We live in Texas and rent our home from a friend of his that lives in California. He has tried to convince me to leave but I told him I would not. He said he would leave. If I get served and he leaves me with nothing is there something I can do for financial support? If he just leaves without serving me, again is there anything I can do? I am a full-time student, and only work part-time. I do not have the means to afford a new place, I have no family here to move in with.

Attorney Answers 2


You do not need to leave. You cannot be evicted until a judge evicts you. So the landlord would need to evict you by the proper eviction process in the State of Texas.

If he leaves, you could file for divorce and ask for temporary orders. In the temporary orders you could ask for temporary spousal support in order to get some time to get your life re-started.
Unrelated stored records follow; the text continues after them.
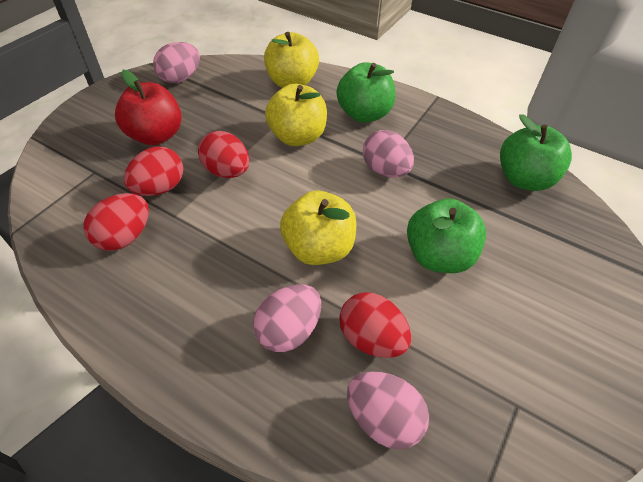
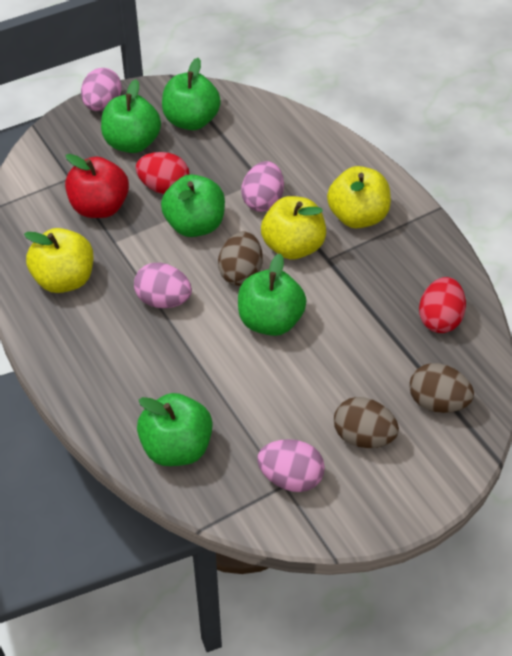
brown egg: 0 -> 3
green apple: 3 -> 5
red egg: 4 -> 2

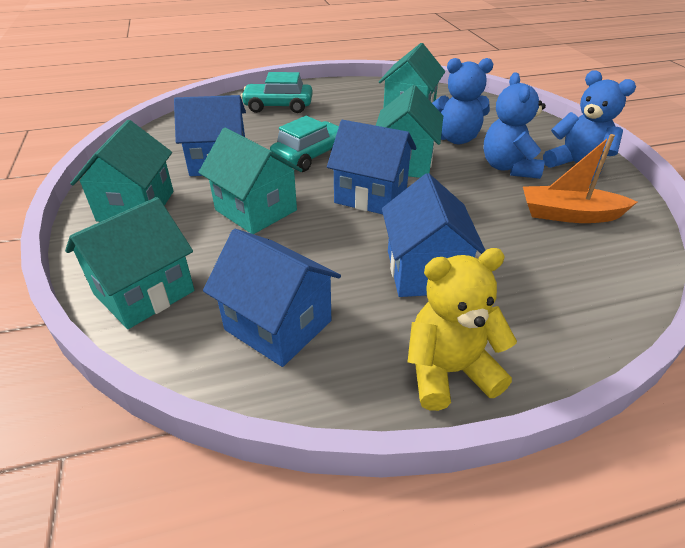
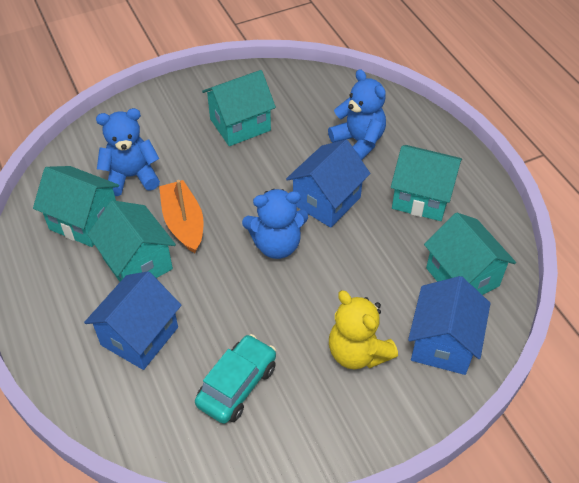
blue house: 4 -> 3
turquoise car: 2 -> 1

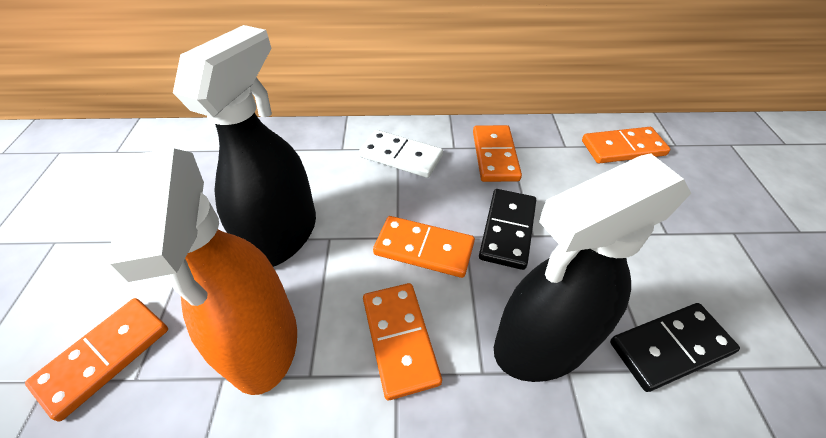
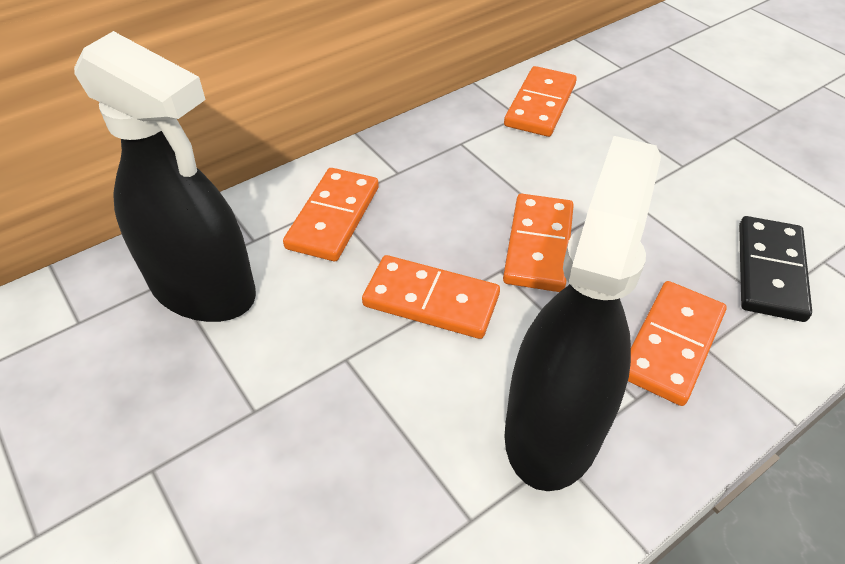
black domino: 2 -> 1
orange spray bottle: 1 -> 0
white domino: 1 -> 0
I would sugest that you start looking for a job now. The judge is not going to force your husband to support you for a long time. You did not include how long you have been married, if you have children and/or what your community assets are.

You truly need to meet with a family law attorney in your area and discuss your options with an experienced family law attorney. It is a pity that you are going through this during this holiday season but you need to start making plans. You might need to file for divorce now while you know where he is so that you can serve him with divorce papers. You don't what him to move and disappear because then you would be in trouble.

Look on this website for an attorney.

Good luck and I hope that you are able to have a Merry Christmas.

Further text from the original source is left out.